Regolarizzazione colf/badanti: il reato di violazione del divieto di reingresso non è ostativo all'accoglimento della domanda
TAR Emilia Romagna, Sezione Prima, Sentenza del 22 novembre 2011, n. 405
Avv. Michele Spadaro
di Milano, MI
Letto 448 volte dal 29/12/2011
massima: Il reato di cui all’art. 13, comma 13, del d.lgs. 286 del 1998 (“Lo straniero destinatario di un provvedimento di espulsione non può rientrare nel territorio dello Stato senza una speciale autorizzazione del Ministro dell’Interno.

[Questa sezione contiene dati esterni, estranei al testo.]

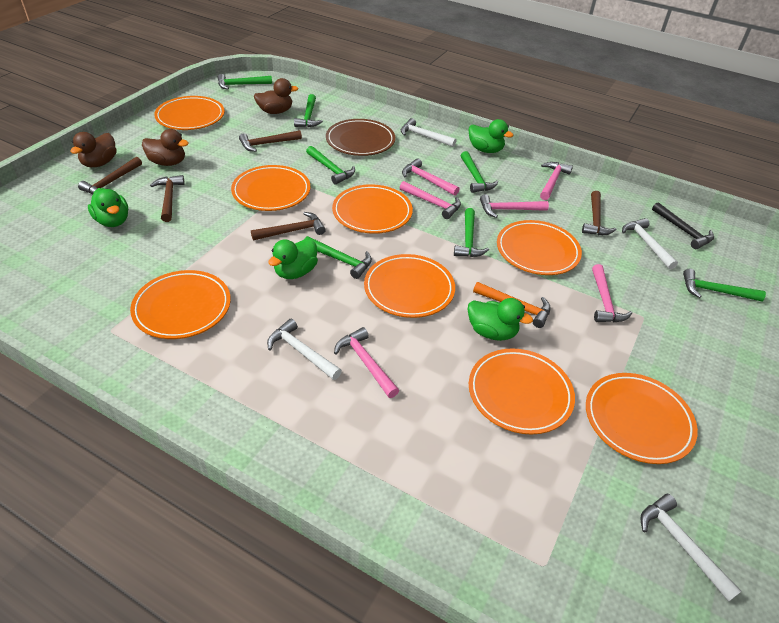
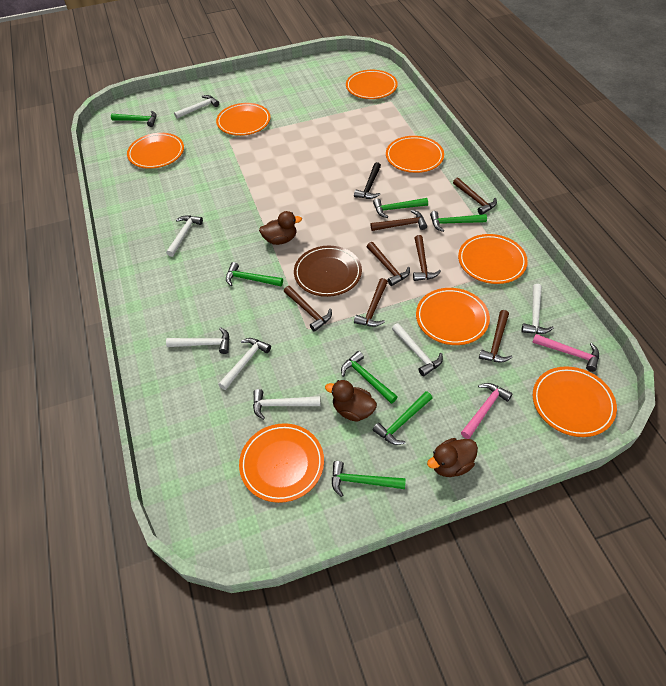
brown hammer: 5 -> 7
green duck: 4 -> 0
orange hammer: 1 -> 0
pink hammer: 6 -> 2
white hammer: 4 -> 7

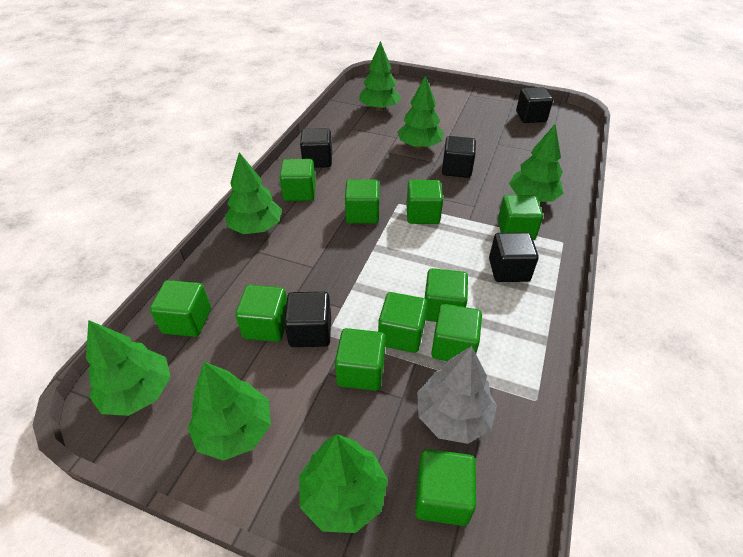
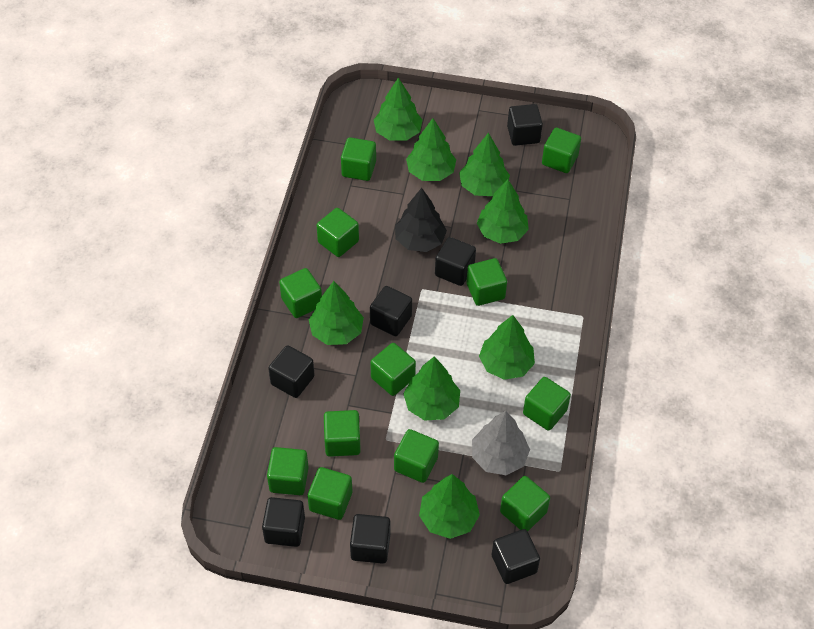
black cube: 5 -> 7
black tree: 0 -> 1
green cube: 11 -> 12
green tree: 7 -> 8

In caso di trasgressione lo straniero è punito con la reclusione da uno a quattro anni …”) non rientra tra le ipotesi ostative alla regolarizzazione del 2009, poiché i reati in presenza dei quali si procede all’arresto obbligatorio o facoltativo in flagranza sono individuati mediante il criterio alternativo del riferimento alla pena edittale ovvero della indicazione nominativa, e il reato di reingresso nel territorio dello Stato prima della scadenza del divieto di legge, pacificamente estraneo alla sfera di operatività dell’art. 380 cod.proc.pen., ma astrattamente riconducibile all’art. 381 cod.proc.pen. quanto alla pena edittale, è stato sottratto all’ambito della previsione codicistica sull’arresto facoltativo per espressa iniziativa del legislatore.
REPUBBLICA ITALIANA
IN NOME DEL POPOLO ITALIANO
Il Tribunale Amministrativo Regionale per la Emilia Romagna
sezione staccata di Parma (Sezione Prima)

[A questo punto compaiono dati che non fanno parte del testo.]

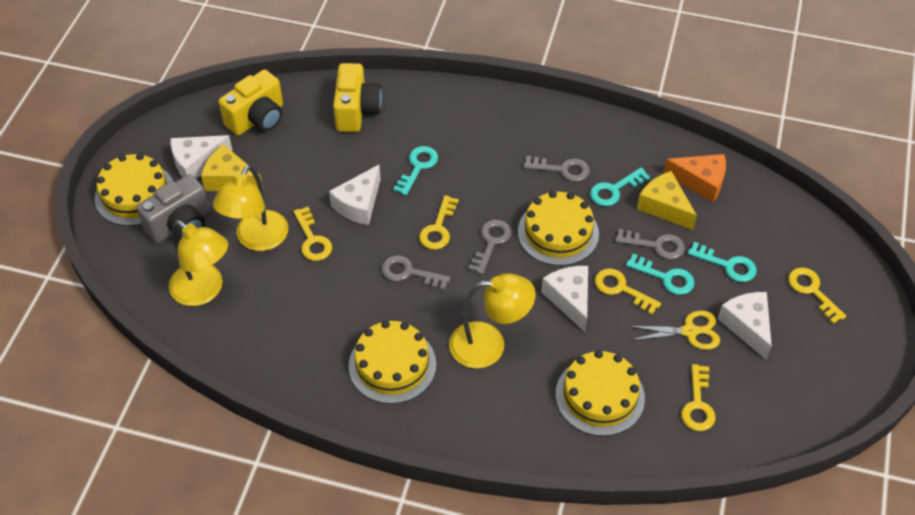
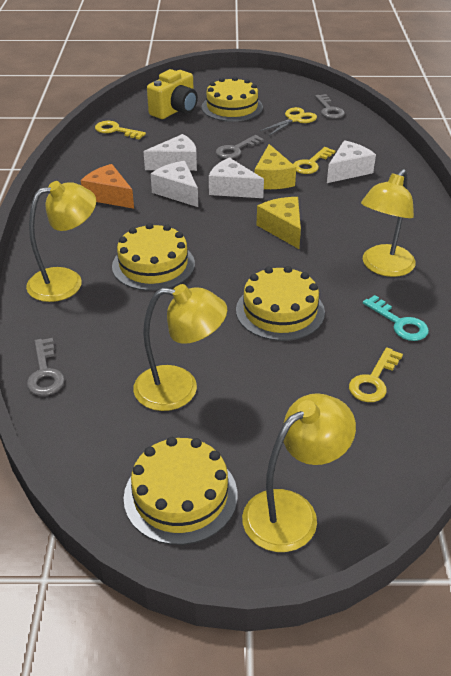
grey camera: 1 -> 0
grey key: 4 -> 3
turquoise key: 4 -> 1
yellow camera: 2 -> 1
yellow key: 5 -> 3
yellow lamp: 3 -> 4

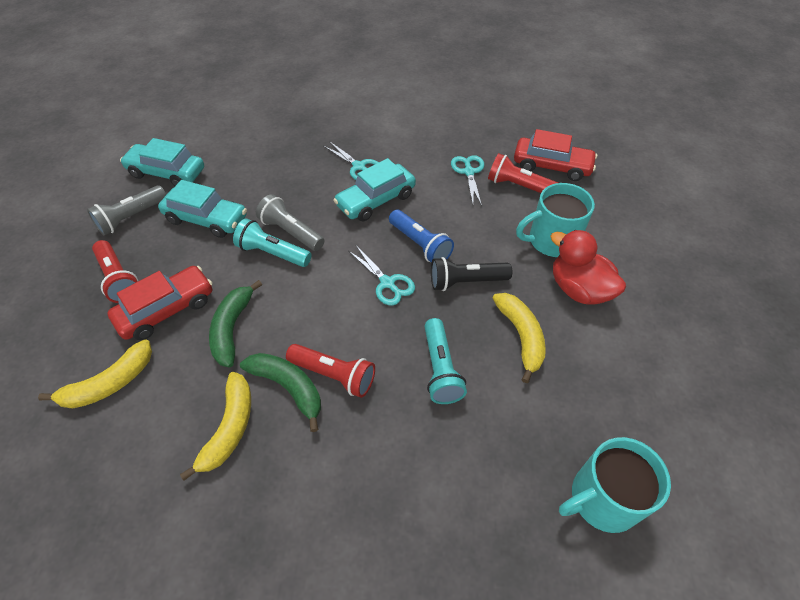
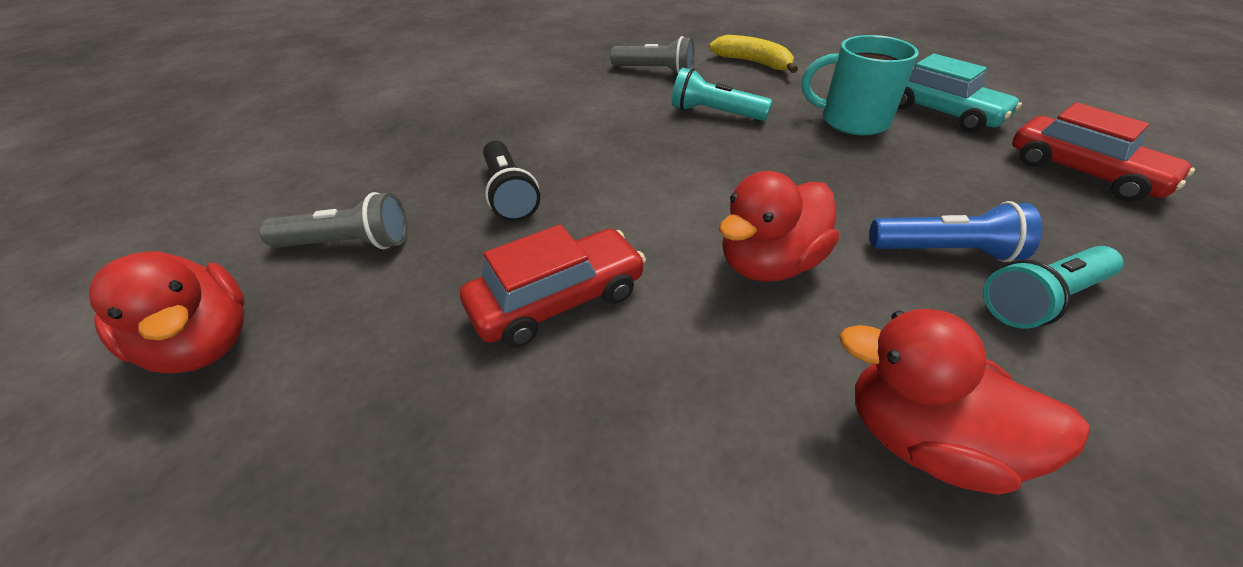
green banana: 2 -> 0
red duck: 1 -> 3
red flashlight: 3 -> 0
turquoise car: 3 -> 1
turquoise mug: 2 -> 1
turquoise scissors: 3 -> 0
yellow banana: 3 -> 1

ha pronunciato la presente
SENTENZA
[...]
per l'annullamento
del provvedimento prot. n. P-PC/L/N/2009/102449 del 7 febbraio 2011, con cui l’Ufficio Territoriale del Governo - Prefettura di Piacenza (Sportello unico dell’immigrazione) ha rigettato la dichiarazione di emersione dal lavoro irregolare [...];
di ogni altro atto presupposto, connesso e/o consequenziale.
[...]
FATTO e DIRITTO
Con provvedimento prot. n. P-PC/L/N/2009/102449 del 7 febbraio 2011, ai sensi dell’art. 1-ter della legge n. 102 del 2009, l’Ufficio Territoriale del Governo - Prefettura di Piacenza (Sportello unico dell’immigrazione) rigettava la dichiarazione di emersione dal lavoro irregolare [..]. La decisione veniva motivata con la circostanza dell’essere risultata la straniera destinataria di una condanna penale per violazione dell’art. 13, comma 13, del d.lgs. n. 286 del 1998 (pronuncia del Tribunale di Piacenza in data 10 ottobre 2008), ritenuta ostativa alla regolarizzazione.

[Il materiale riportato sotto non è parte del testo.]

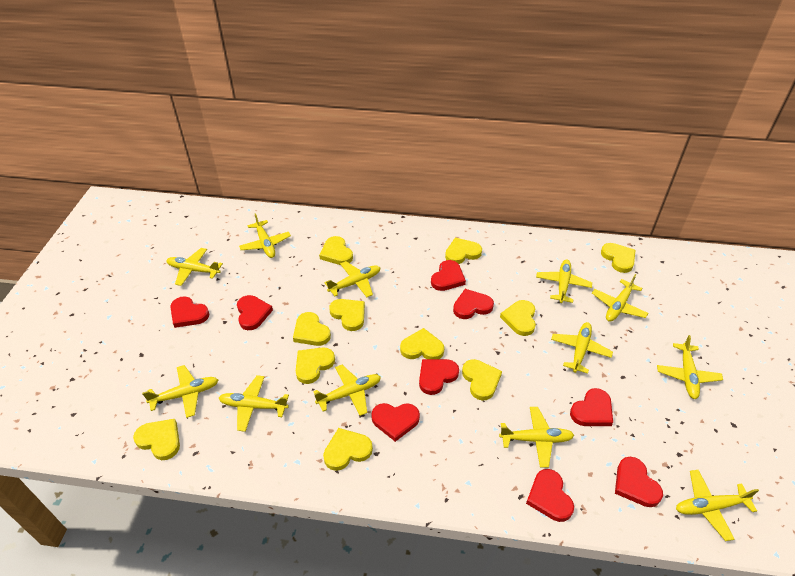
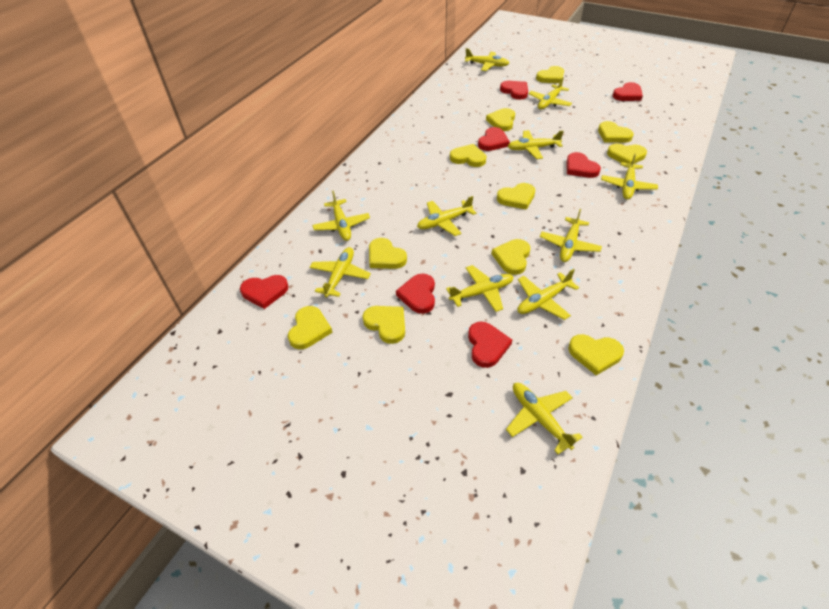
red heart: 9 -> 7
yellow plane: 12 -> 11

Avverso il suindicato provvedimento ha proposto impugnativa l’interessata, deducendo la carenza della previa comunicazione ex art. 10-bis della legge n. 241 del 1990 (effettuata al solo datore di lavoro), assumendo l’insussistenza delle condizioni preclusive della regolarizzazione ex art. 1-ter, comma 13, della legge n. 102 del 2009 (per non rientrare il reato di cui all’art. 13, comma 13, del d.lgs. n. 286 del 1998 nelle fattispecie delittuose contemplate dall’art. 380 e dall’art. 381 cod.proc.pen.), denunciando l’incompatibilità dell’invocata disciplina con la direttiva comunitaria n. 115 del 2008.
Di qui la richiesta di annullamento dell’atto impugnato.
[...]
Il ricorso è fondato.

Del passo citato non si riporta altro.